PHP DomXPath not selecting empty text nodes

Question

I'm trying to select nodes which don't contain any text. This bit of php code skips the empty node in the sample xml. However, when I try an online tester (like http://freeformatter.com/xpath-tester.html) it doesn't have any problem.

Is this a PHP thing?

My php code:

    $path = "//RecipeSteps/RecipeStep[not(text())]";
    $stepsQuery = $this->xpath->query($path);
    $numResults = $stepsQuery->length;

My sample xml:

<?xml version="1.0" encoding="utf-8"?>
<Recipes>
    <RecipeSteps>
      <RecipeStep number="1">Dummy content</RecipeStep>
      <RecipeStep number="2">Dummy content</RecipeStep>
      <RecipeStep number="3">Dummy content</RecipeStep>
      <RecipeStep number="4">Dummy content</RecipeStep>
      <RecipeStep number="5">Dummy content</RecipeStep>
      <RecipeStep number="6"></RecipeStep>
      <RecipeStep number="7">Variations</RecipeStep>
      <RecipeStep number="8">Some variation content..</RecipeStep>
    </RecipeSteps>
</Recipes>

i do not know why that is not working, but this should work: $emptyRecipeSteps=call_user_func(function() use (&$DOMDocument){$ret=array();foreach($DOMDocument->getElementsByTagName("RecipeStep") as &$recipeStep){if(empty($recipeStep->textContent){$ret[]=$recipeStep;}}return $ret;}); — hanshenrik
– hanshenrik, Commented Mar 24, 2015 at 19:31
PHP and the online example you cite give exactly the same result: 3v4l.org/bKuOd - So what did you bother about? — hakre
– hakre, Commented Mar 25, 2015 at 17:50

MadsBjaerge · Accepted Answer · 2015-03-24 19:33:39Z

1

If you are looking for a XPATH solution, use //RecipeSteps/(RecipeStep[string-length() = 0]). e.g

$path = "//RecipeSteps/(RecipeStep[string-length() = 0])";
$stepsQuery = $this->xpath->query($path);
$numResults = $stepsQuery->length;

answered Mar 24, 2015 at 19:33

MadsBjaerge

1265 bronze badges

Sign up to request clarification or add additional context in comments.

4 Comments

MadsBjaerge Over a year ago

It's not a function in that way, it's purpose is to select all text-nodes of the context node. w3.org/TR/xpath/#location-paths. The //not(contains[text()]) will return true for all nodes that are not text nodes, but will not return the nodes. A good resource for you is videlibri.sourceforge.net/cgi-bin/xidelcgi where you can test xpath queries against xml/html

Mathias Müller Over a year ago

@doub1ejack Not really, both return the same in this case. See my answer. And do not test on videlibri.sourceforge.net/cgi-bin/xidelcgi - it is an XPath 2.0 engine, whereas DomXPath only supports XPath 1.0.
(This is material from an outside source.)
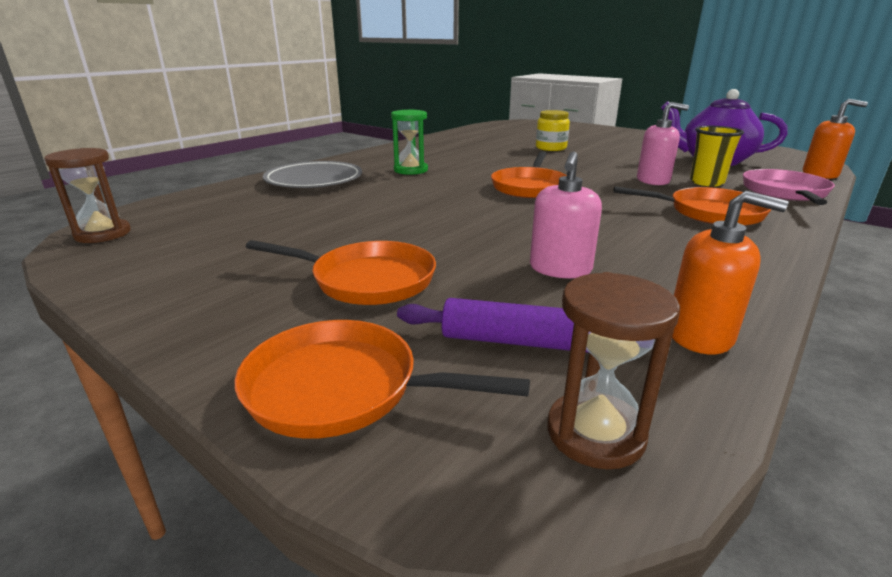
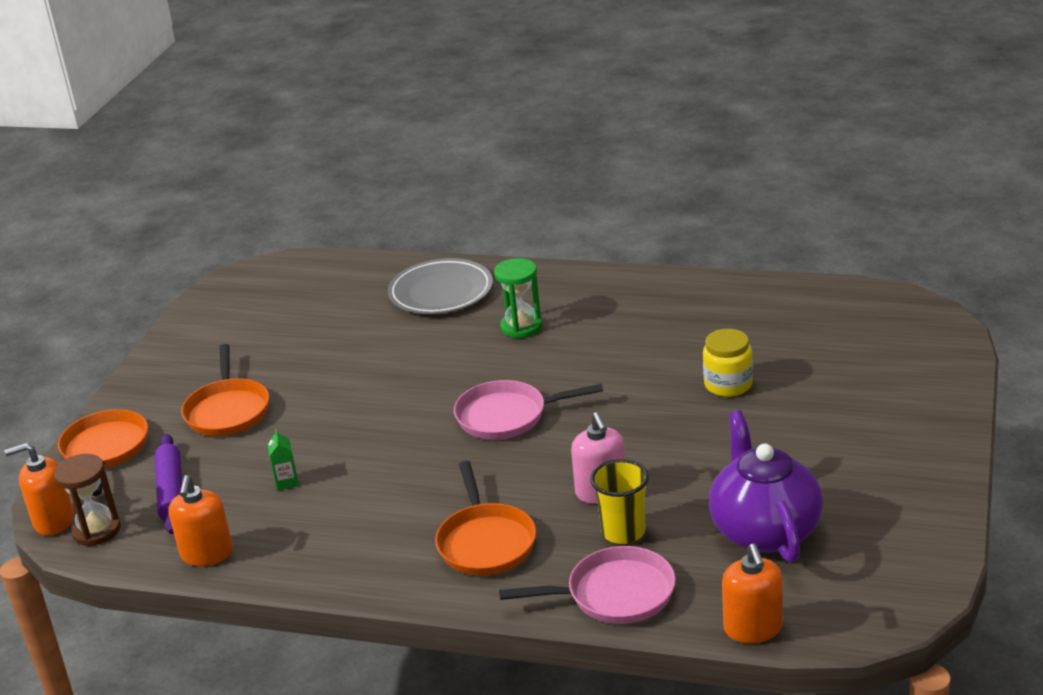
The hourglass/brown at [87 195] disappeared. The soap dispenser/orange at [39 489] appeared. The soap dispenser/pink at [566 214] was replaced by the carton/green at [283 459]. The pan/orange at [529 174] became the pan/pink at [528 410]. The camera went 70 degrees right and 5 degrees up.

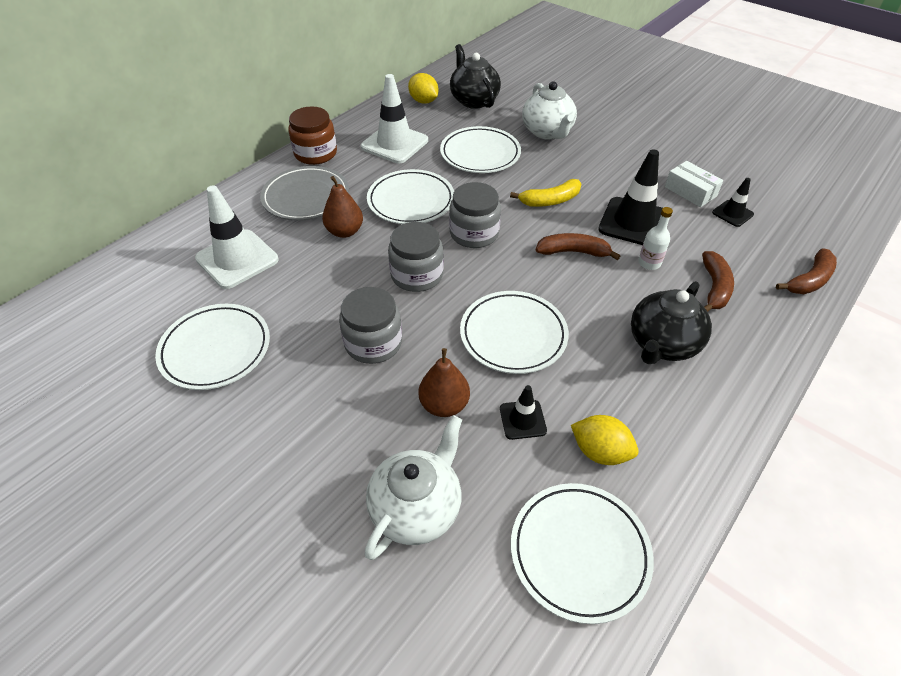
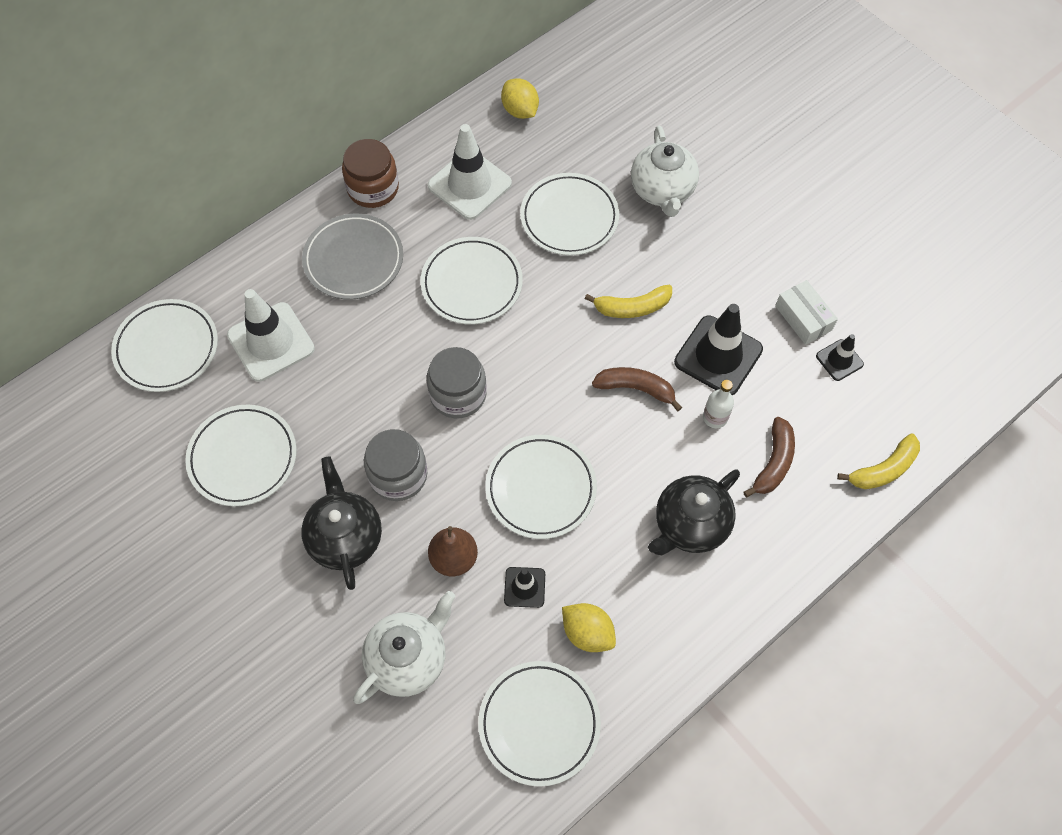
The pear/brown at [342 207] disappeared. The jar/grey at [475 215] disappeared. The plate/white at [164 345] appeared. The teapot/black moved from [475 76] to [341 523]. The banana/brown at [806 271] became the banana/yellow at [878 461]. The camera went 10 degrees right and 15 degrees up.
MadsBjaerge Over a year ago

@MathiasMüller seems to be right. The previous test worked. And he's also right about the Xpath 2.0 point. I answered from a xpath perspective.I am however not sure why you say that my answer is incorrect, i believe the question was that there should be no string, and the test i present tests just that?

Mathias Müller Over a year ago

@MadsBjaerge Please read carefully; I did not say your answer is incorrect (however, your comment is incorrect: //not(contains[text()]) is not a valid expression). Your answer is correct - I am saying that it does not solve the problem, because the path expression was not the problem to begin with (except the input document of the OP is actually different).
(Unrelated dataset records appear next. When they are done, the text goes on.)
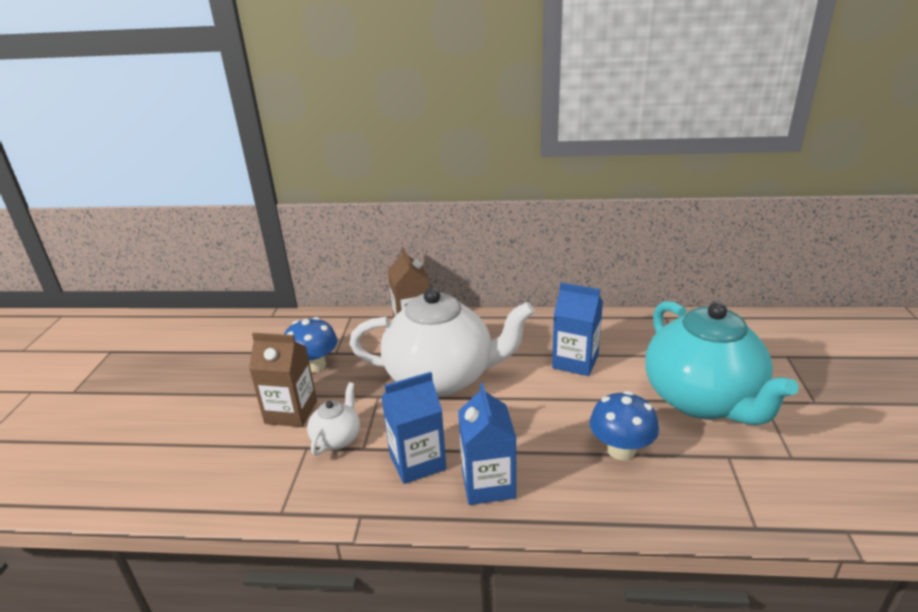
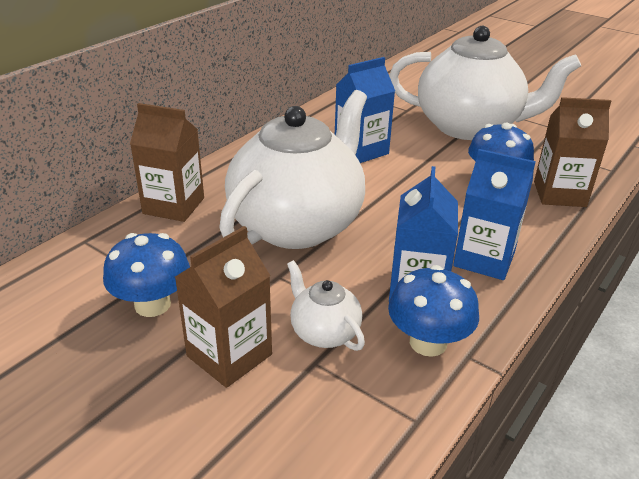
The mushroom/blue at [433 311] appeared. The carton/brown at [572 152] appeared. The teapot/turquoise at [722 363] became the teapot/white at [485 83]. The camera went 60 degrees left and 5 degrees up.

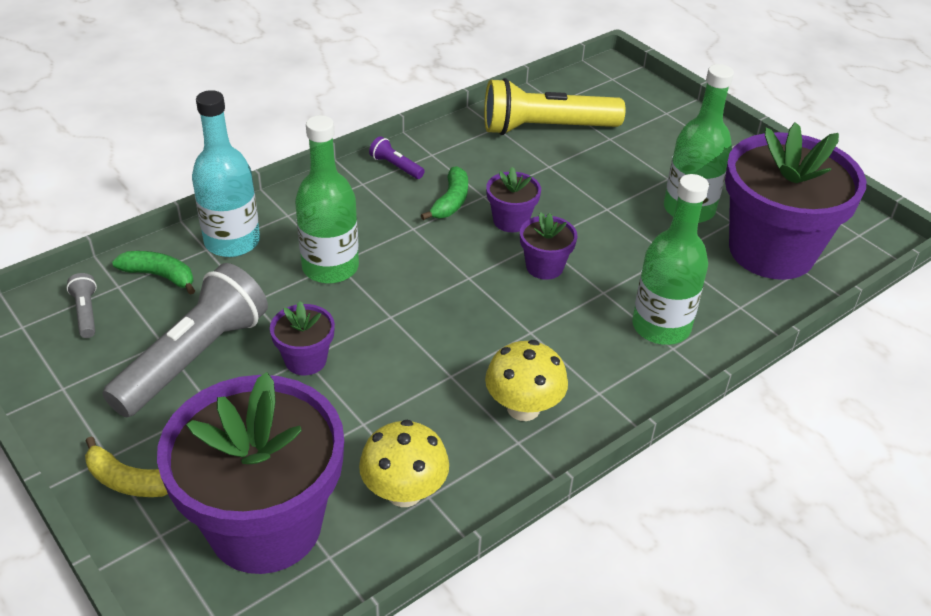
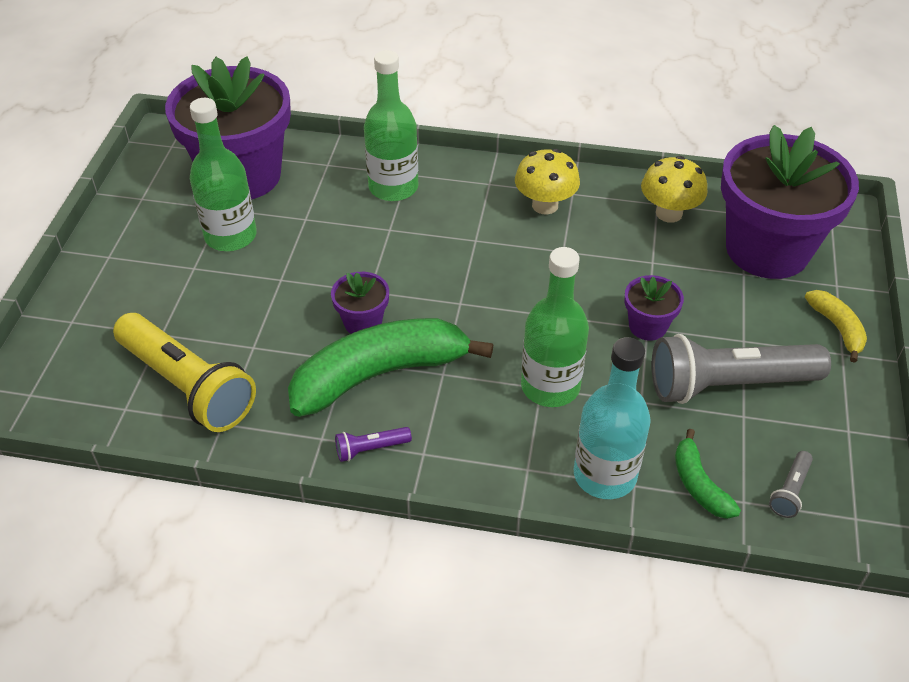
The flower pot/purple at [548 246] disappeared. The flashlight/purple at [397 157] turned 75 degrees clockwise. The banana/green at [444 193] changed to 2.12 times the size. The camera went 130 degrees left and 5 degrees up.

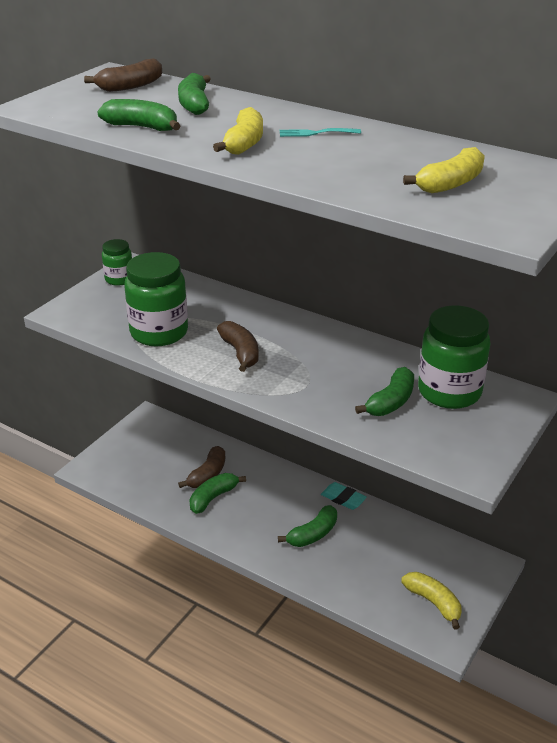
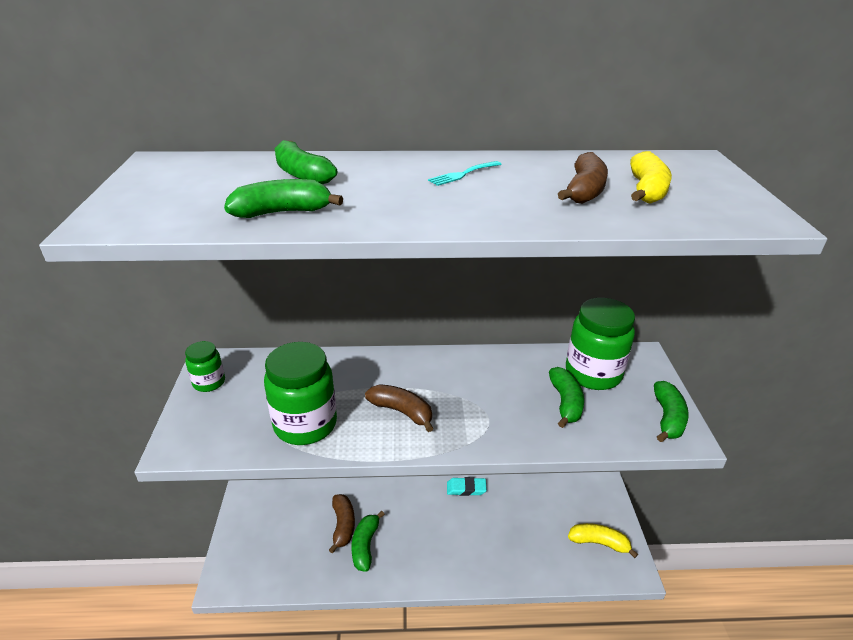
The banana/yellow at [238 131] disappeared. The banana/brown moved from [123 75] to [583 178]. The banana/green moved from [307 526] to [671 411]. The camera went 35 degrees left and 0 degrees up.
felipsmartins · Accepted Answer · 2015-03-24 20:02:11Z

When selecting full path it work:

$xmlString = '<?xml version="1.0" encoding="utf-8"?>
<Recipes>
    <RecipeSteps>
      <RecipeStep number="1">Dummy content</RecipeStep>
      <RecipeStep number="2">Dummy content</RecipeStep>
      <RecipeStep number="3">Dummy content</RecipeStep>
      <RecipeStep number="4">Dummy content</RecipeStep>
      <RecipeStep number="5">Dummy content</RecipeStep>
      <RecipeStep number="6"></RecipeStep>
      <RecipeStep number="7">Variations</RecipeStep>
      <RecipeStep number="8">Some variation content..</RecipeStep>
    </RecipeSteps>
</Recipes>';

$dom = new DOMDocument();
$dom->loadXML($xmlString);
$xpath = new DOMXpath($dom);
# it works also well: //RecipeSteps/RecipeStep[not(text())]
$query = $xpath->query('//Recipes/RecipeSteps/RecipeStep[not(text())]');
//returns "6"
print 'RecipeStep number: ' . $query->item(0)->getAttribute('number');

Also, selecting "//RecipeSteps/RecipeStep[not(text())]" works like a charm also well. So most likely you're doing something wrong.
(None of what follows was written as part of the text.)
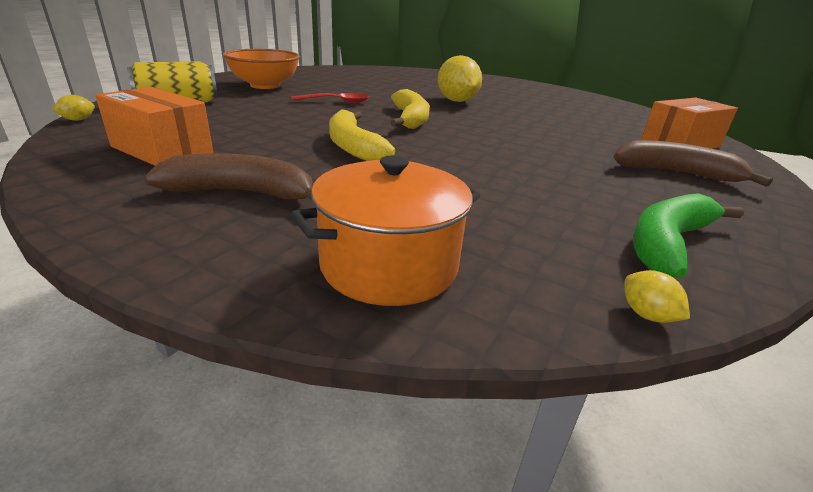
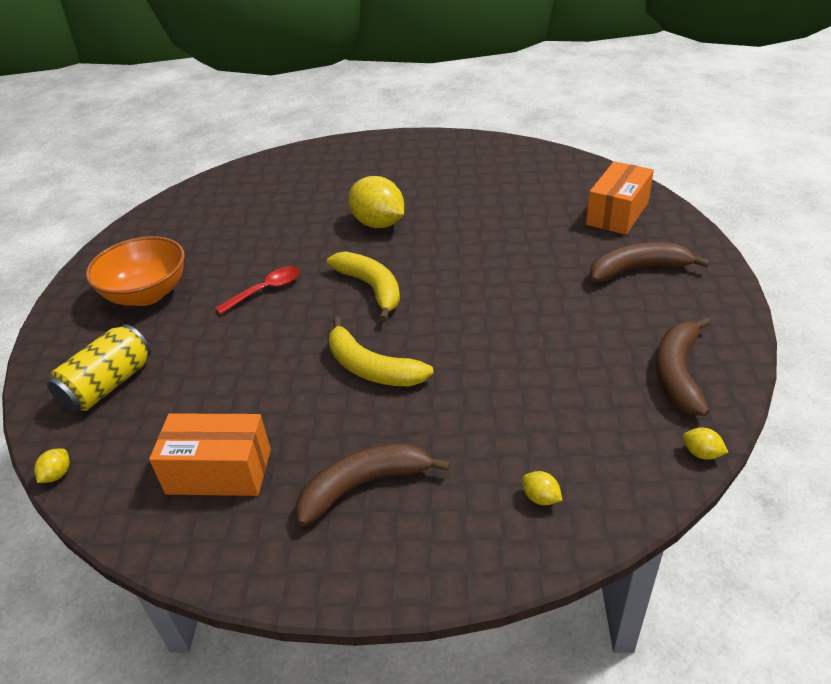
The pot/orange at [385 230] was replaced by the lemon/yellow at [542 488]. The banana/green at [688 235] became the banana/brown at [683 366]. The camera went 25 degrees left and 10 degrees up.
Mathias Müller · Accepted Answer · 2015-03-24 21:03:34Z

0

The path expressions //RecipeStep[not(text())] and //RecipeStep[string-length() = 0] do not mean the same, but taking as input the document you have shown, they return exactly the same. In both cases, one RecipeStep node is selected as the result:

<RecipeStep number="6"/>

//RecipeStep[not(text())] means, in plain English:

Select element nodes called RecipeStep anywhere in the document, but only if they do not have any immediate child text nodes.

On the other hand, //RecipeStep[string-length() = 0] means

Select element nodes called RecipeStep anywhere in the document, but only if the length of their string value (the concatenation of all descendant text nodes) is equal to 0.

The difference would only be apparent if recipe step number 6 actually looked like

<RecipeStep number="6"><child>text</child></RecipeStep>

Then, //RecipeStep[not(text())] would still select this node, whereas //RecipeStep[string-length() = 0] would not return anything.

(And just to make it clear: the leading //RecipeSteps that I have omitted does not change anything.)

So, your original XPath expression is correct - and the accepted answer does exactly the same as your original one. XPath ist not at fault here.

edited Mar 24, 2015 at 21:03

answered Mar 24, 2015 at 20:45

Mathias Müller

22.7k13 gold badges62 silver badges78 bronze badges

4 Comments

MadsBjaerge Over a year ago

I believe that in the case of <RecipeStep number="6"> <child>text</child> </RecipeStep> it would be incorrect according to his post to select that?

Mathias Müller Over a year ago

@MadsBjaerge I'm not sure that's what you mean but there was indeed an error in my post, any space between <RecipeStep> and <child> would result in a whitespace-only text node that is a child of RecipeStep.

MadsBjaerge Over a year ago

And do you agree that if the situation you refer to with <child> mine would hold true, while your's doesnt?

Mathias Müller Over a year ago

@MadsBjaerge There are no "true" path expressions - it always depends on what you would like to get as the result. Or, put another way: we do not know if selecting <RecipeStep number="6"><child>text</child></RecipeStep> as the result is the intended behaviour or not - the OP simply was not that clear with explaining their requirements.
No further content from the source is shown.